MESCİD-İ NEBEVİ GİBİ BİR YER

Bütün bu özellikleriyle köy odalarını Mescid-i Nebevi'ye benzeten Karakaya, bu benzetmenin gerekçelerini de “Mescitte sufiler Kur'an öğrenirdi. Eğitim öğretim görürlerdi. Orada yemek yenirdi. Harp karargahı kurulur, harbin gidişatı tartışılırdı. Hastane idi aynı zamanda. Namaz kılınırdı, dini sohbetler yapardı Peygamberimiz. Köydeki odaların hepsinde de bunlar vardı" sözleriyle açıklıyor.


TARİHÇESİNE İNDİM

Yusuf Karakaya'nın Köy Odaları kitabını çıkardığını önce Twitter'da sonra birkaç yerel gazetenin internet sitesinde görünce kendisine ulaşmaya çalışıyorum. Açıkçası biraz uğraştırıyor beni. Yozgat’taki yerel gazeteleri arıyorum. En nihayetinde sorup soruşturup telefonunu buluyorum. Telefonu gür sesiyle açıyor Karakaya, sesini en arka sıraya kadar duyurmaya çalışan öğretmen edasıyla. Köy odalarını gezip bunları kitap yapma hikayesinin çıkış noktasını ise şöyle anlatıyor: “Ben aslında köy odalarındaki şakalaşmaları, yarenlikleri araştırıyordum. Onunla ilgili yazacaktım ama köy odalarının tarihçesini araştırdıkça geniş çaplı bir kitap hazırlamaya karar verdim.”

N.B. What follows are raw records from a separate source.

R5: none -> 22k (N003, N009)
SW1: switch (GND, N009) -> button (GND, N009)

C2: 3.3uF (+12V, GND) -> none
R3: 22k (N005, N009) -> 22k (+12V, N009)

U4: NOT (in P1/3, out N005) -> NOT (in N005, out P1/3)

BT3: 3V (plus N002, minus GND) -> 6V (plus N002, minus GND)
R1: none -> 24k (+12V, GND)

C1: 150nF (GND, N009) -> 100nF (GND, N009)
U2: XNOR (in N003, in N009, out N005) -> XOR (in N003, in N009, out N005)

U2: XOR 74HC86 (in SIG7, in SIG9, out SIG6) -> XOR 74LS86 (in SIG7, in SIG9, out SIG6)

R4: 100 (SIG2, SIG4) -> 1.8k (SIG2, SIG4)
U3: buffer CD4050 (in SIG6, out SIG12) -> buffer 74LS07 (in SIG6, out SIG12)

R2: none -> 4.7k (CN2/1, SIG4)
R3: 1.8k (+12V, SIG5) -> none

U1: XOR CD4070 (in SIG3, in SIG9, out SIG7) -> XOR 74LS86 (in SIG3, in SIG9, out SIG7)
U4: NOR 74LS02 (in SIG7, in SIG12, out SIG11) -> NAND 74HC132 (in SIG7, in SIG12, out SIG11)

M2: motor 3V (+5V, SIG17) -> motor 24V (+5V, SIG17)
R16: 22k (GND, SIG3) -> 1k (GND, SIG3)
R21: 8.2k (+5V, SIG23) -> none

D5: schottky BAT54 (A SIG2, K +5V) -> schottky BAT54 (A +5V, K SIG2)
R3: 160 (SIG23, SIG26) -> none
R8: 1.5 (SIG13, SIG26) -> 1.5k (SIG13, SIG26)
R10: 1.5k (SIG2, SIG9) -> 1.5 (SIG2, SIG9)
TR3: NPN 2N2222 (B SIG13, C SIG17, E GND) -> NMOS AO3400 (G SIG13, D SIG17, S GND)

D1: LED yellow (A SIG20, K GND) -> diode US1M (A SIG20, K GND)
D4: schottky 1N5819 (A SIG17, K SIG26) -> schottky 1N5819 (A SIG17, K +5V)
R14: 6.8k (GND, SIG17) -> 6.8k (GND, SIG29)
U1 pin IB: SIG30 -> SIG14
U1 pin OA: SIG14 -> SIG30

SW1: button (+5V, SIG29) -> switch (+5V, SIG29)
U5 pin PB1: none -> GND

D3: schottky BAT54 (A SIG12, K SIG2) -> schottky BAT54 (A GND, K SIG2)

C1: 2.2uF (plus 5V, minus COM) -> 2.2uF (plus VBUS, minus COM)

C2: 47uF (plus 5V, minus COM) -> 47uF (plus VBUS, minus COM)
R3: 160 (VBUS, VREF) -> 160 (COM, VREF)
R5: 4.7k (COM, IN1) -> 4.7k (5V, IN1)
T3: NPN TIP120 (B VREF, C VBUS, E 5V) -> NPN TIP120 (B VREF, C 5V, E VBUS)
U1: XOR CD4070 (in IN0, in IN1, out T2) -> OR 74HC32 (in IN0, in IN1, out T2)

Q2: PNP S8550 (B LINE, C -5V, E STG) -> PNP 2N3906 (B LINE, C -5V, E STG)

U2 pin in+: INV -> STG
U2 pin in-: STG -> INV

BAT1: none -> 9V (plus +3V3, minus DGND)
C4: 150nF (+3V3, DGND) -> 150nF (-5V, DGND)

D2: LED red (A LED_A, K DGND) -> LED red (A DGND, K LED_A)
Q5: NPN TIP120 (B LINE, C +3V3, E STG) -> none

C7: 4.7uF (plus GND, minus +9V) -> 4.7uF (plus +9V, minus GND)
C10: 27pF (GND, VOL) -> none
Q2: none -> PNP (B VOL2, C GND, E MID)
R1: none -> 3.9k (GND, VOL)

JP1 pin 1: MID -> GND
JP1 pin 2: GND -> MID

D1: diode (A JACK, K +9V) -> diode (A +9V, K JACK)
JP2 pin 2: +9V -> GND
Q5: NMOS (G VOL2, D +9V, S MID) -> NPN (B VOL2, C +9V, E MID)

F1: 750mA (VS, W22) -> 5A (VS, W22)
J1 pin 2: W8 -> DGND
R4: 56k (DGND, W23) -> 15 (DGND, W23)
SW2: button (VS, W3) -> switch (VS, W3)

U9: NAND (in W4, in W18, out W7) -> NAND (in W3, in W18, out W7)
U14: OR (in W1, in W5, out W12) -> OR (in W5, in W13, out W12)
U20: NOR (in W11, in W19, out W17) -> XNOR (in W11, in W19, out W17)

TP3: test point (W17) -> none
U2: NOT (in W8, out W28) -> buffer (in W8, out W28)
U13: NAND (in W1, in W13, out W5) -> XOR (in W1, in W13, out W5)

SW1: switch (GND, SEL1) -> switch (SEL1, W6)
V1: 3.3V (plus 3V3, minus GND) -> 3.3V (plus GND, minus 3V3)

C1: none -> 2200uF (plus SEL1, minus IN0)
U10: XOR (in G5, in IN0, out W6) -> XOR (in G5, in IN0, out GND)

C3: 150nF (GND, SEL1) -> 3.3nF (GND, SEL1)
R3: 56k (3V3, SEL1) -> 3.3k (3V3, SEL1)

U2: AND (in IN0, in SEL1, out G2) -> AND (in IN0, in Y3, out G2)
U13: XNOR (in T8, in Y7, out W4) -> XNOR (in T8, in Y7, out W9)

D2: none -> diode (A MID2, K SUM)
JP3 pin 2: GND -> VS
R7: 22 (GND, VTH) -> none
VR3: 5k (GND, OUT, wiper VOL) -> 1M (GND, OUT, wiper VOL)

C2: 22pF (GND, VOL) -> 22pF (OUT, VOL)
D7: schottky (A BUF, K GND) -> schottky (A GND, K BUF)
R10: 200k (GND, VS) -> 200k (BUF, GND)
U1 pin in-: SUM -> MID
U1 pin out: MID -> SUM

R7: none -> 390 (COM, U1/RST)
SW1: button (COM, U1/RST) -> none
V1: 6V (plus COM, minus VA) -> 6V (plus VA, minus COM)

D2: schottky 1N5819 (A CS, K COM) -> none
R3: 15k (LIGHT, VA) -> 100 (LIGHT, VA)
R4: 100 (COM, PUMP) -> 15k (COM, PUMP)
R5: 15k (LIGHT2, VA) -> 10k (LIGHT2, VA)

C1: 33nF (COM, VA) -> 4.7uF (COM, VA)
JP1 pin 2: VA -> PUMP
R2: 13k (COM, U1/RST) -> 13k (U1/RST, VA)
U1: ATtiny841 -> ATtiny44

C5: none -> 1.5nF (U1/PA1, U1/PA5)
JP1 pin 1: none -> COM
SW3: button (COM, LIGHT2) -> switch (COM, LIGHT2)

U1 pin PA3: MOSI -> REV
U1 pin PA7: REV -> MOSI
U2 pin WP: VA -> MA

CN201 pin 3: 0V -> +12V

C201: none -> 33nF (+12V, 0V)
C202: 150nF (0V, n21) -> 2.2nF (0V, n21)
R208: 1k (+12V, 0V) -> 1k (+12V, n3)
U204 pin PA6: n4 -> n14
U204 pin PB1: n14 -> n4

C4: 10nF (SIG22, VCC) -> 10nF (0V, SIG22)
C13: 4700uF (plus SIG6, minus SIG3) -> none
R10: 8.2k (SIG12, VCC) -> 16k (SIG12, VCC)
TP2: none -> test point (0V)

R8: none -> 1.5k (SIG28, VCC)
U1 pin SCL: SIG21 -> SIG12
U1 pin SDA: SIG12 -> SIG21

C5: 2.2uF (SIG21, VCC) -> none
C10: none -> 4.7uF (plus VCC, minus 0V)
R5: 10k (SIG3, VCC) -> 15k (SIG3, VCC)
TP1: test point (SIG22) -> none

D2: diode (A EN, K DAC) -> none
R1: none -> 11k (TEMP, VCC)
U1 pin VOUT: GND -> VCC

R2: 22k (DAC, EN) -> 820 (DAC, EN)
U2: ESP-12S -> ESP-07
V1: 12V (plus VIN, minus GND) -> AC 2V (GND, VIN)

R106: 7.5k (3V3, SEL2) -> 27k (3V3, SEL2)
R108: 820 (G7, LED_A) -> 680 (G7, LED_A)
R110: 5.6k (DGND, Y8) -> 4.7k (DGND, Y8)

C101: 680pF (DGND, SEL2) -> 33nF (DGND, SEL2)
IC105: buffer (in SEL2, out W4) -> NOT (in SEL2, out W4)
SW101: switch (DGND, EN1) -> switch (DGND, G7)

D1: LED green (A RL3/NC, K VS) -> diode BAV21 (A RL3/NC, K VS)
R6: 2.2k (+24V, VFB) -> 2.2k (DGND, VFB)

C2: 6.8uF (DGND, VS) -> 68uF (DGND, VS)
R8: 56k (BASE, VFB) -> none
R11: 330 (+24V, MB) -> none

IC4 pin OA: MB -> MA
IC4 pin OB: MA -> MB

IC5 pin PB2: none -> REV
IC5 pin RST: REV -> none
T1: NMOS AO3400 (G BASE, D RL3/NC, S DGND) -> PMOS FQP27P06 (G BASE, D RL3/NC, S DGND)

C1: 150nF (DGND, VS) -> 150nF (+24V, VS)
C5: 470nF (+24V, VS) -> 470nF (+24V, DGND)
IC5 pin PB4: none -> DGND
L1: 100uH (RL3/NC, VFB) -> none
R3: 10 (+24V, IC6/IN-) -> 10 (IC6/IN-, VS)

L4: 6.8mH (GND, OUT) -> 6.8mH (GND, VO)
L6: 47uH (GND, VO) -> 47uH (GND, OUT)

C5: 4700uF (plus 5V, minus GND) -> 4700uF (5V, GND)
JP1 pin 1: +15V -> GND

400 KÖY GEZDİM 80 ODA BULDUM

Karakaya'nın köyü Yozgat'a on kilometre kuzeyde bulunan Kızıltepe Köyü. Orada da köy odası varmış. Hatta dedesinin köy odasında bulunmuşluğu var. Öğretmen olduğu için gittiği köylerde de odalara gidip köylüyle sohbet ettiğini söyleyen Karakaya konuya oldukça hakim. Kitabında köy odalarıyla ilgili her türlü bilgiyi veriyor. Kimlerin gelip gittiği, odaların şekli, neler konuşulduğu, içinde neler olduğu, bugüne kaç tanesi ulaştığı... Köy odalarının tarihçesinin Dede Korkut'a kadar uzandığını belirten Karakaya, "On binlerece kilometre yol yaptım. 400'den fazla köy gezdim topu topu seksen tane oda buldum" diyor.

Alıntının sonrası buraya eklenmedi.